Hoy, en el auto, escuché por primera vez la letra de esta vieja canción de Elton John y lloré como marrana camino al matadero. Tantas veces pensé cosas parecidas. Quedé fantástica entrando a la oficina con los ojos haciendo juego con mi cartera roja. Ahora no tengo tiempo de traducir... ¿Alguien que ayude?

BLESSED

Hey you, you're a child in my head
You haven't walked yet
Your first words have yet to be said
But I swear you'll be blessed
I know you're still just a dream
your eyes might be green
Or the bluest that I've ever seen
Anyway you'll be blessed
And you, you'll be blessed
You'll have the best
I promise you that
I'll pick a star from the sky
Pull your name from a hat
I promise you that, promise you that, promise you that
You'll be blessed
I need you before I'm too old
To have and to hold
To walk with you and watch you grow
And know that you're blessed

3 de mayo de 2010

Ese zapato es mío

Los aeropuertos sacan el lado torpe de mi personalidad. Hace un par de años tropecé con la alfombra y caí estrepitosamente en la puerta de embarque de American Airlines. Con vestido y tacos altos. Entré al avión con la frente alta y la rodilla sangrando. Otra vez recuerdo haberme tragado la puerta del Admirals Club, con valija y todo. Era de vidrio. Pensé que estaba abierta. En el aeropuerto de La Guaira caí también sin dignidad. Llegaba tarde porque con la lluvia, en la salida de Caracas, los autos estaban parados en todas las direcciones. Eramos como una gigantesca bola de palitos chinos; todos apilados, sin saber quién debía mover ficha primero. Había un solo vuelo nocturno a Miami y siempre iban llenos por lo que debía subirme a ese avión a toda costa, aunque tuviera que corretearlo por la pista. Me bajé del taxi y corrí hacia el mostrador de facturación, mientras mi valija jadeaba a mi lado, apurando sus rueditas. En un intento mas atlético de lo que mi físico permitía, quise cortar camino, pasando por debajo de las cintas esas que ponen para acarrearnos como ovejas, con tal mala puntería que tropecé, enredada entre cintas, y quedé desparramada arriba de mi valija y mirando al techo.

Ayer, retomando mis andanzas, iba, como no podía ser de otro modo, marchando apurada. Caminaba con mi misma valija de mano que me acompaña desde hace años, ya con flecos al lado del cierre. Llevaba puestos esos zapatos que se supone que son sexys, aunque en otra época hubieran sido unas simples pantuflas con taco, porque no tienen sujeción en el talón. Llevaba, también, medias y los zapatos, debo confesar, me quedaban un poco holgados. Después de pasar seguridad, reacomodé mis pertenencias y salí como flecha hacia la puerta de embarque. Al apurar el tranco y hacer los pasos más largos, noté como el zapato derecho se me salía sin remedio. Salió disparado hacia arriba y adelante, en una parábola perfecta, mientras yo miraba con pánico los potenciales lugares de aterrizaje. El aeropuerto estaba lleno, por lo que las posibilidades estadísticas de que no le diera a nadie en la cabeza eran remotas.

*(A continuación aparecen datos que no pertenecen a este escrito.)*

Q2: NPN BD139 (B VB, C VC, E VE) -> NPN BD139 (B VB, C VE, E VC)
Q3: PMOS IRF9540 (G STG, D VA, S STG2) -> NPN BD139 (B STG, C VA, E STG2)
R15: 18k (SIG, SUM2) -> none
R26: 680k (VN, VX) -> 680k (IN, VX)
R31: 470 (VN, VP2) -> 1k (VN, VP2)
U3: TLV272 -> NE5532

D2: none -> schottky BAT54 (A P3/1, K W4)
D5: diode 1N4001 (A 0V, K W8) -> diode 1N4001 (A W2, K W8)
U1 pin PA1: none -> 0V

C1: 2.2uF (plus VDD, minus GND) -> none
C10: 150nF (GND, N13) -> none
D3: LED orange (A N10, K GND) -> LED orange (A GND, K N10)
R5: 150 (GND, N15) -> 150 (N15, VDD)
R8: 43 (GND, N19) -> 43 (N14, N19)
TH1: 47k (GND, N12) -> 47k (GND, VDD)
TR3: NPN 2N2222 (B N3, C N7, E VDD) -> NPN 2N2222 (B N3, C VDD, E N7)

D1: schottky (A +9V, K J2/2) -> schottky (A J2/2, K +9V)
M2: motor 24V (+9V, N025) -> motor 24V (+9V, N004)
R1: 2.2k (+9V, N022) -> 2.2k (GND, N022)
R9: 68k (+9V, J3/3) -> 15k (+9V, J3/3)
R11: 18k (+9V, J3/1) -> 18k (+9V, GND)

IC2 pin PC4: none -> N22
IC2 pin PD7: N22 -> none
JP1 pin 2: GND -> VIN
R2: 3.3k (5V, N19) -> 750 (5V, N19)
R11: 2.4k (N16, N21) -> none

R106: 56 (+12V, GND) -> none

Afortunadamente, cayó entre medio de una pareja quienes, después de mirar mi zapato abandonado en el suelo, miraron hacia arriba, como si fuera normal que les llovieran chancletas del cielo.

- “That’s my shoe” (ese es my zapato) – dije, en un ridículo intento de acción reivindicatoria de la propiedad; instinto, seguramente, primordial y capitalista. Como si a alguien le interesara llevarse un sólo zapato usado y sin lustrar.

Me acerqué, rengueando y con pasitos cortos por la diferencia de altura entre mi pie calzado y mi pie desnudo, mascullé un breve “sorry”, me puse el zapato errante y seguí mi camino como si nada hubiera pasado.

Al fin y al cabo, nada había pasado.